Niebawem chojnickie Centrum Kultury zmieni się - od dachu po piwnicę i otoczenie.   |  fot. (ro)

Nasz fotoreporter zajrzał dziś (17.05.) w różne zakamarki, by je utrwalić. Szczególnie te, które są niewidoczne dla odbiorcy koncertu czy spektaklu. W ChCK są miejsca, gdzie przeszłość sąsiaduje z nowymi standardami. Najlepszym przykładem jest pomieszczenie projekcyjne, gdzie obok siebie są zestawione projektory – analogowy sprzed niemal 40 - lecia i nowiutki, cyfrowy.

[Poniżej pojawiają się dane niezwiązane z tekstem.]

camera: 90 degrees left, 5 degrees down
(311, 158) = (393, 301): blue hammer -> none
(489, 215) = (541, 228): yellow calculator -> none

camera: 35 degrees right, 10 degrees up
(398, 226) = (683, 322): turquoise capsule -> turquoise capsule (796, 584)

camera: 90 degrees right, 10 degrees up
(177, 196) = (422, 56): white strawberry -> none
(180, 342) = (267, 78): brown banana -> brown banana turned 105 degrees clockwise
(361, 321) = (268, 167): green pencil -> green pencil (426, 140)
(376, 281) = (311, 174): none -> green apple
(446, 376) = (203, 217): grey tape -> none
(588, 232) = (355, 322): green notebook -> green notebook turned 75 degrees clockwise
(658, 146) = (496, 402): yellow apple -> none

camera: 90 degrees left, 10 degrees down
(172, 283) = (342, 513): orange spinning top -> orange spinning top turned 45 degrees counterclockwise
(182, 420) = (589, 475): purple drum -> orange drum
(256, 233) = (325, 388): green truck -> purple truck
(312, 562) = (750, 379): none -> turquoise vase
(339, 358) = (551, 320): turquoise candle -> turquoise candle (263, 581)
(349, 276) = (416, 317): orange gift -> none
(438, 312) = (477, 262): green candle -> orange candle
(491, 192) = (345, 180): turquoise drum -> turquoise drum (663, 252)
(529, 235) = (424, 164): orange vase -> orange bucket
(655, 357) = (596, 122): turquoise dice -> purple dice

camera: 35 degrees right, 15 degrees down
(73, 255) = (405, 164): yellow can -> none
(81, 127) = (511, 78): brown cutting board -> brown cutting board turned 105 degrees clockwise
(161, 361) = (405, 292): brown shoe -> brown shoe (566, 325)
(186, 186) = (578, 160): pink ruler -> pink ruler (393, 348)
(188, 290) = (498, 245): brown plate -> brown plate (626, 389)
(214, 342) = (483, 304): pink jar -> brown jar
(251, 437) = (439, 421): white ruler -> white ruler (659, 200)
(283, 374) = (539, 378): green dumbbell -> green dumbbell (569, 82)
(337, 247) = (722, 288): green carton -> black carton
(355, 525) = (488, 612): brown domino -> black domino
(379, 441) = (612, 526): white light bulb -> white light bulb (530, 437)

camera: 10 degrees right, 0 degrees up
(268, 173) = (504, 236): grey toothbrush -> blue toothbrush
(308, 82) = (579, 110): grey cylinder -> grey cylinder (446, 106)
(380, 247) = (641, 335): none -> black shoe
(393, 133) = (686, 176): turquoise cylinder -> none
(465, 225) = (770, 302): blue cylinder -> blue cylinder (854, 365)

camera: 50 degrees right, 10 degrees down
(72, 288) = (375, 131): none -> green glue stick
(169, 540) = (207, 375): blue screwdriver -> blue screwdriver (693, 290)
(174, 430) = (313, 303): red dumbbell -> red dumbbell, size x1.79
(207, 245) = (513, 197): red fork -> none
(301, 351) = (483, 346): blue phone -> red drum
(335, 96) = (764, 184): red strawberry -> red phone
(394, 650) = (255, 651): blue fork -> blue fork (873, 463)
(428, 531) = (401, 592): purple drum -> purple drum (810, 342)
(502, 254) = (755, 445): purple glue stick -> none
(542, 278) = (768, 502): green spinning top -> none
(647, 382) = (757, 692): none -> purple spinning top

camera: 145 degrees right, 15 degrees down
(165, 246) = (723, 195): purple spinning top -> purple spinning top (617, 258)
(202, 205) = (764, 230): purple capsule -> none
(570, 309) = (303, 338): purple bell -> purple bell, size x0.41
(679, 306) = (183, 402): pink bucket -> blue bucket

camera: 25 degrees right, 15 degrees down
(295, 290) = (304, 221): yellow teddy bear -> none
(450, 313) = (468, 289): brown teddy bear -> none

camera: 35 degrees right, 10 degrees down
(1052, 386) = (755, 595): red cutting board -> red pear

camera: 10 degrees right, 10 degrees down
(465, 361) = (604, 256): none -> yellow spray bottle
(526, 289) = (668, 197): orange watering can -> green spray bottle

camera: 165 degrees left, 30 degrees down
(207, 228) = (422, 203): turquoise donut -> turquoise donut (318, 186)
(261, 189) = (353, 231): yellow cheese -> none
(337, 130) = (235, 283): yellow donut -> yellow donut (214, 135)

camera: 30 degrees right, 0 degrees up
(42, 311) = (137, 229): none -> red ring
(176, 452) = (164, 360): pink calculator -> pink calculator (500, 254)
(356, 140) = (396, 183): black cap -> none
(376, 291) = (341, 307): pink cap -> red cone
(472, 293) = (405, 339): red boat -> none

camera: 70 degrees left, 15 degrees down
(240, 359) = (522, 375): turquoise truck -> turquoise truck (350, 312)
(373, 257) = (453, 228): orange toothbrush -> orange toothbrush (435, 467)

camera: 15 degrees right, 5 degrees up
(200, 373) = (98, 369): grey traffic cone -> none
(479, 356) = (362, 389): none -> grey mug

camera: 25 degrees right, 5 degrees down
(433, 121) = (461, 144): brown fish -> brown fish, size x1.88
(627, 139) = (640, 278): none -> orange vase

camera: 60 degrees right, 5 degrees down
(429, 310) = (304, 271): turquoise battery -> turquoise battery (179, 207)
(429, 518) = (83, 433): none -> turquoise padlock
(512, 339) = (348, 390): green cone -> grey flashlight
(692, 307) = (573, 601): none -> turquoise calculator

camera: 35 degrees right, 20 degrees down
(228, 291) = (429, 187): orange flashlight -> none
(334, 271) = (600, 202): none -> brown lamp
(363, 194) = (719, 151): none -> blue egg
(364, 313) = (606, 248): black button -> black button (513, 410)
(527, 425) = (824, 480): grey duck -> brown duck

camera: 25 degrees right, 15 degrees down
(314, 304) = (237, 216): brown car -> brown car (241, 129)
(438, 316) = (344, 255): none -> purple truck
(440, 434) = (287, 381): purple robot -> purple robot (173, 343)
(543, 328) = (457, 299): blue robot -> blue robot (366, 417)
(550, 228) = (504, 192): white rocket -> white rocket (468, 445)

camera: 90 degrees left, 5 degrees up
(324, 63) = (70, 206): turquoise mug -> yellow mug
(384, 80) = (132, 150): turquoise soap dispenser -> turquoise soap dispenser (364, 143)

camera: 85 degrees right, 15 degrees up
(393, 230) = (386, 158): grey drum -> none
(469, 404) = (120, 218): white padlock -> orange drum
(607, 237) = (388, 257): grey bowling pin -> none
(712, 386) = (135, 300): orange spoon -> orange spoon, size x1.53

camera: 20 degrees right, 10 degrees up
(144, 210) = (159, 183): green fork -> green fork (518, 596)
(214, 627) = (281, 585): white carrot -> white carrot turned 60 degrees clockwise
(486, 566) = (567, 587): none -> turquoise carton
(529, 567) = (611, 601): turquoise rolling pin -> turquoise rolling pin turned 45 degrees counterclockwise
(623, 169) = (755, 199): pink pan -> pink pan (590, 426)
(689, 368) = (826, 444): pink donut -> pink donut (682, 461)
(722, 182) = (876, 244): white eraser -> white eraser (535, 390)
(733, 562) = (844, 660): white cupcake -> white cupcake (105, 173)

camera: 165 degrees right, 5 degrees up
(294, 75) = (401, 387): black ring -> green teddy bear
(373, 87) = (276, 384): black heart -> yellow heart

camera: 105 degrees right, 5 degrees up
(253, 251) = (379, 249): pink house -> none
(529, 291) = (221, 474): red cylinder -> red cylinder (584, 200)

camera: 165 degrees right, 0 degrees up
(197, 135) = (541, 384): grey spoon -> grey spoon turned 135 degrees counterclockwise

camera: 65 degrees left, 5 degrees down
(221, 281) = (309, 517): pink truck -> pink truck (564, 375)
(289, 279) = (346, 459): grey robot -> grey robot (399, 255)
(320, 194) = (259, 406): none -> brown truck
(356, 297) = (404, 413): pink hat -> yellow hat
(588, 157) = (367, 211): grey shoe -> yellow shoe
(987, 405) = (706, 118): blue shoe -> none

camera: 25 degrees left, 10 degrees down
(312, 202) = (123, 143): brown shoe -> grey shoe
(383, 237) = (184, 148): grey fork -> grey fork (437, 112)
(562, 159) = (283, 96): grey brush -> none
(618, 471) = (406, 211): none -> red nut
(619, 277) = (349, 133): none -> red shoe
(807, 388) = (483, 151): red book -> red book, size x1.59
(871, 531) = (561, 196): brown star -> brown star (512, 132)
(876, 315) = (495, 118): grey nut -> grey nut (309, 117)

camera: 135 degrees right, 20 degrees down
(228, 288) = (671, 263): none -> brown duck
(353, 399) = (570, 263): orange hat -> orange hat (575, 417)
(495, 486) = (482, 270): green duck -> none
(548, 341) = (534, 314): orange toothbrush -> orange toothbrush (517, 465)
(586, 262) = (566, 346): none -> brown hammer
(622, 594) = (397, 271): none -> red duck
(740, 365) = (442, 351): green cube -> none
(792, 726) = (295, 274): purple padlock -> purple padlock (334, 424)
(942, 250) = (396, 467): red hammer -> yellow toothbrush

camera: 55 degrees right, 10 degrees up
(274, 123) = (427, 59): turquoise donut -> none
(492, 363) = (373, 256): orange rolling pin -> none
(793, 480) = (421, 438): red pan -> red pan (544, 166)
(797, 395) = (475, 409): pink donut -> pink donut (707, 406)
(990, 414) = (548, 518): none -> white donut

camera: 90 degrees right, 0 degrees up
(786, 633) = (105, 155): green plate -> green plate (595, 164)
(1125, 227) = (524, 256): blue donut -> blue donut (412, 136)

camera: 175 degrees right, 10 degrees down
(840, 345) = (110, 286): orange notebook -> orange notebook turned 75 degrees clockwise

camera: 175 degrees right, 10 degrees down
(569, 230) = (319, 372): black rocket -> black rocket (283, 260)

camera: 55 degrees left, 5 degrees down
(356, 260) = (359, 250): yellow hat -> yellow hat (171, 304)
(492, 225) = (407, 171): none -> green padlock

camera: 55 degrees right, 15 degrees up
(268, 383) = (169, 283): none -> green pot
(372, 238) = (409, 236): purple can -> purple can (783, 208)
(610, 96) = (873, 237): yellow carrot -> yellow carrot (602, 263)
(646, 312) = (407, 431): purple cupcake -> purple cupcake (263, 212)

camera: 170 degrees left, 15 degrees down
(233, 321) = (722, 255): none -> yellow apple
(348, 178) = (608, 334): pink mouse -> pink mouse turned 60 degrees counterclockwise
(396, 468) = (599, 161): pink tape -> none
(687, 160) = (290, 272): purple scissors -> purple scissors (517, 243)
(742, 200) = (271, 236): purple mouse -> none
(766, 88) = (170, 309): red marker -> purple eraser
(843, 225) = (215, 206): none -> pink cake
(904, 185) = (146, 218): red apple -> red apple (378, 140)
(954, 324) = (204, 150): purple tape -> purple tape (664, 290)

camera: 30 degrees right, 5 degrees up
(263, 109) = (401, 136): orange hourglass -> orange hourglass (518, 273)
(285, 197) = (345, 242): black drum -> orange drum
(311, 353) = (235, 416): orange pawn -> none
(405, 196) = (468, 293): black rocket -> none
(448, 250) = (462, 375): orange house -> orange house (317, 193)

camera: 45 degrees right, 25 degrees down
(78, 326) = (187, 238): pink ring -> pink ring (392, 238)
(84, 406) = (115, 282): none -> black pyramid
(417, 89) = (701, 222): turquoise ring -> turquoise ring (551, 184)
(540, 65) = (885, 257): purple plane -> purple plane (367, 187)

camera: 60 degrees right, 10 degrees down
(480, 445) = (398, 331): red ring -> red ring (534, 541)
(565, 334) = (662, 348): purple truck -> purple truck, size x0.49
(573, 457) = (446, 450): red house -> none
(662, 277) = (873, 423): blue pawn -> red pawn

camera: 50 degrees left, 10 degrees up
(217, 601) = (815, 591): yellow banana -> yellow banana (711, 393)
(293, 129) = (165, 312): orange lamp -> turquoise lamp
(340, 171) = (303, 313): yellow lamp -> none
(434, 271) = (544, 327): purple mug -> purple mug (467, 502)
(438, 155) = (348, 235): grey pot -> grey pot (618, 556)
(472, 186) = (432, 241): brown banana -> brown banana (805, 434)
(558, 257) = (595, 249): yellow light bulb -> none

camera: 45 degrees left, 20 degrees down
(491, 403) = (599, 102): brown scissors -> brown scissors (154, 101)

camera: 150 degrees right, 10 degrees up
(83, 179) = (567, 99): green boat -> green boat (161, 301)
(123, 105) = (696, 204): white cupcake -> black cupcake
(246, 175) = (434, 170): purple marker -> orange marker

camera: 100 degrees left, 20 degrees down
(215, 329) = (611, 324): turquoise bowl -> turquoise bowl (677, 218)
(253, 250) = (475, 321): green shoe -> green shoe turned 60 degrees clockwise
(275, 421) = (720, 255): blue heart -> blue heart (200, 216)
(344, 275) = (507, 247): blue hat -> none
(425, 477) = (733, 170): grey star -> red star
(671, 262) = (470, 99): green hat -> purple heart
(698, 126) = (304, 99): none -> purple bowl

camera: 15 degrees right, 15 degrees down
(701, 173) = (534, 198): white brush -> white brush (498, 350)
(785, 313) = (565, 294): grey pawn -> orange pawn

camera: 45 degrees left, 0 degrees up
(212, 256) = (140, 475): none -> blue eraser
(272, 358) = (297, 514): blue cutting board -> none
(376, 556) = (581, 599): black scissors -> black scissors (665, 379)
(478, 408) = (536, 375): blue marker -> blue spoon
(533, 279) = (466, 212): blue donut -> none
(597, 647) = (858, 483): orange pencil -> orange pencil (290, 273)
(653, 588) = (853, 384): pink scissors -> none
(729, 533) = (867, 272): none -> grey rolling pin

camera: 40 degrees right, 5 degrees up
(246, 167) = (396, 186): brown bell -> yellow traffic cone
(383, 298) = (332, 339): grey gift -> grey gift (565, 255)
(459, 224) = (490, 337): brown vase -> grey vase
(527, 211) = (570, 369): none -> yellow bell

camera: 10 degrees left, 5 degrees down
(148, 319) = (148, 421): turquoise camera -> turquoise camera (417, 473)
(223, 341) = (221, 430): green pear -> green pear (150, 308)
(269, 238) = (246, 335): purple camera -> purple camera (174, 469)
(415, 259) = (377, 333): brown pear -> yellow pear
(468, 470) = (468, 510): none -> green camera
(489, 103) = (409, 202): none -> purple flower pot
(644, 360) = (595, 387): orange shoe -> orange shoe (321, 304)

Sama scena i jej kulisy to również mariaż dawniejszej i nowszej technologii – tradycyjne rampy i nowe sztankiety do świateł, schowany przed oczyma widza nieużywany sterownik do świateł. Nowy wygląd zyskała zaś garderoba i toaleta dla artystów, pomieszczenia biurowe. Takie nowinki jak kino cyfrowe, stoisko z popcornem czy winda dla niepełnosprawnych poprawiły standard obiektu.

Ale czas wreszcie, by cały budynek odmienić na dobre. Nie tylko po to, by było cieplej, nie ciekło z dachu na głowę, by zaprzestać obawy o awarie instalacji elektrycznej czy kanalizacji. Dyrektor ChCK Radosław Krajewicz chce znacznie rozszerzyć formułę działania, włączyć się do także do programu rewitalizacji miasta w sferze społecznej.

- Chcemy te osoby przygotować do aktywizacji zawodowej w takich obszarach jak przemysły kreatywne, np. produkcja muzyki, filmu, przygotowywanie grafiki  - wyjaśnia. - Ale myślimy też o innym działaniu: zebrać grupę ludzi pokazać im, opowiedzieć im co mamy do zaoferowania. Pokażemy to, co robimy na co dzień – przygotowujemy koncerty, imprezy, spektakle. Każdy ma swoje zadania – są osoby, które układają program.

- Inni zajmują się sprawami organizacyjnymi, logistycznymi, przygotowaniem dokumentów. Jest grupa techników do spraw scenicznych (akustycy, oświetleniowcy) marketing, reżyser, aktorzy, muzycy. Zwłaszcza ci ostatni – aktorzy lub muzycy przygotowując się do bycia na scenie w pewien sposób uczą się też autoprezentacji,

- Takie umiejętności można wykorzystać w rozmowie o pracę, pisaniu CV. Projekt ma być długi, nawet kilkuletni, ale te grupy osób możemy nauczyć różnych umiejętności – choćby wspomnianej obsługi światła, akustyki. Słowem - każdy nabyłby jakieś kwalifikacje i tak można te osoby przygotować do aktywizacji zawodowej. Zajęcia będą mieć charakter interdyscyplinarny.

- Najlepszym przykładem jest produkcja filmowa – począwszy od napisania scenariusza, sfilmowania scen, montażu, kończąc na marketingu. I do tego potrzebny będzie nam obiekt z nowa jakością i nowym sprzętem. Rewitalizacja jest trudnym projektem, ale może mieć fajne i pożyteczne efekty, jeśli będzie zrealizowana rozsądnie.